Computational identification of transcriptionally co-regulated genes, validation with the four ANT isoform genes
1 INRA, UMR 1019, Unité de Nutrition Humaine, 63122, St Genès-Champanelle, France
2 Université d'Auvergne, Unité de Nutrition Humaine, Clermont Université, BP 10448, 63000, Clermont-Ferrand, France
3 Institut des Neurosciences, Equipe Nanomédecine et Cerveau, Inserm U836, 38700, La Tronche, France
4 Université Joseph Fourier 1, Grenoble, 38041, France
5 Plate-forme Transcriptome et Protéome Cliniques, Institut de Biologie et Pathologie, CHU Grenoble, 38043, Grenoble, France
6 CNRS, 38042, Grenoble, France
BMC Genomics 2012, 13:482 doi:10.1186/1471-2164-13-482Published: 15 September 2012
The analysis of gene promoters is essential to understand the mechanisms of transcriptional regulation required under the effects of physiological processes, nutritional intake or pathologies. In higher eukaryotes, transcriptional regulation implies the recruitment of a set of regulatory proteins that bind on combinations of nucleotide motifs. We developed a computational analysis of promoter nucleotide sequences, to identify co-regulated genes by combining several programs that allowed us to build regulatory models and perform a crossed analysis on several databases. This strategy was tested on a set of four human genes encoding isoforms 1 to 4 of the mitochondrial ADP/ATP carrier ANT. Each isoform has a specific tissue expression profile linked to its role in cellular bioenergetics.
From their promoter sequence and from the phylogenetic evolution of these ANT genes in mammals, we constructed combinations of specific regulatory elements. These models were screened using the full human genome and databases of promoter sequences from human and several other mammalian species. For each of transcriptionally regulated ANT1, 2 and 4 genes, a set of co-regulated genes was identified and their over-expression was verified in microarray databases.
Most of the identified genes encode proteins with a cellular function and specificity in agreement with those of the corresponding ANT isoform.

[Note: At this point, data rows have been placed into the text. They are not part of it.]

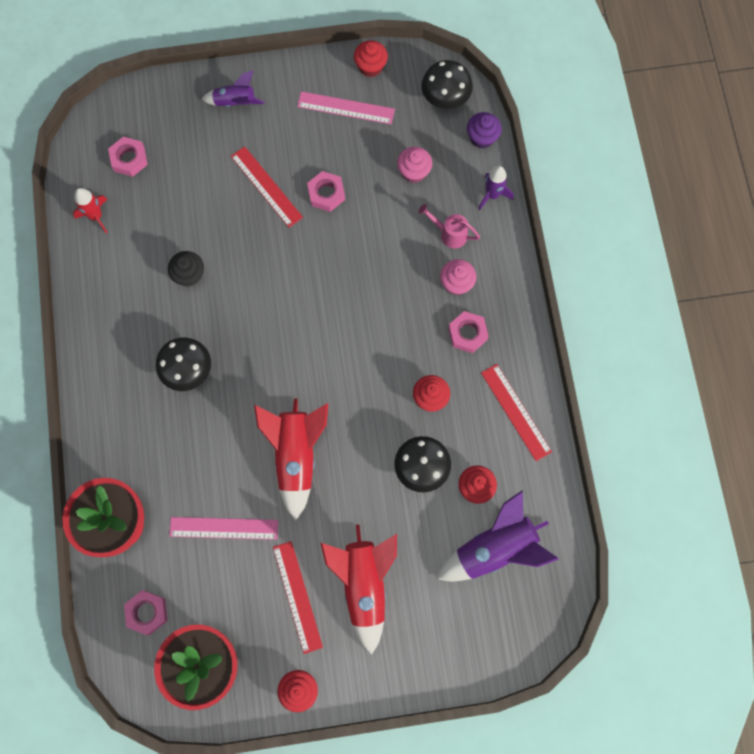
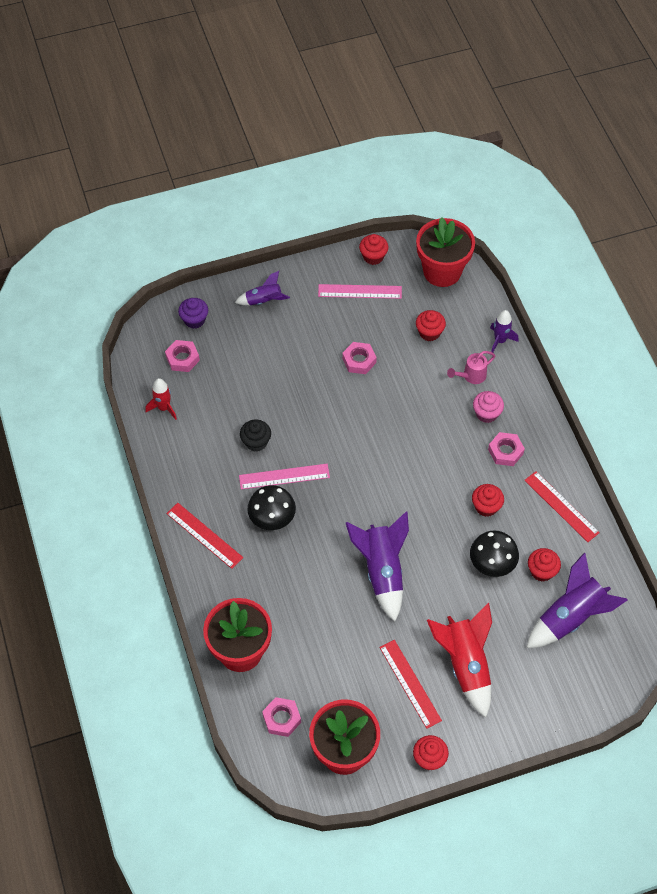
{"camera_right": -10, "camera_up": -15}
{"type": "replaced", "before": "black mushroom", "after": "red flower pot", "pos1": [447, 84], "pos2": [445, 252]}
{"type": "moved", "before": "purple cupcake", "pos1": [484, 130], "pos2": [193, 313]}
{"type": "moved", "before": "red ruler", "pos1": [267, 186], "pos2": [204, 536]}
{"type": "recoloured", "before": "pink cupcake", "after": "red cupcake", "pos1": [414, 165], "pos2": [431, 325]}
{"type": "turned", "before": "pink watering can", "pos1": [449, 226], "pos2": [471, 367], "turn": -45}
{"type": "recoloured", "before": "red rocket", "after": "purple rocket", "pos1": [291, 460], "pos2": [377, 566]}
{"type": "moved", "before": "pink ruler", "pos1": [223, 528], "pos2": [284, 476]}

Our in silico study shows that the tissue specific gene expression is mainly driven by promoter regulatory sequences located up to about a thousand base pairs upstream the transcription start site. Moreover, this computational strategy on the study of regulatory pathways should provide, along with transcriptomics and metabolomics, data to construct cellular metabolic networks.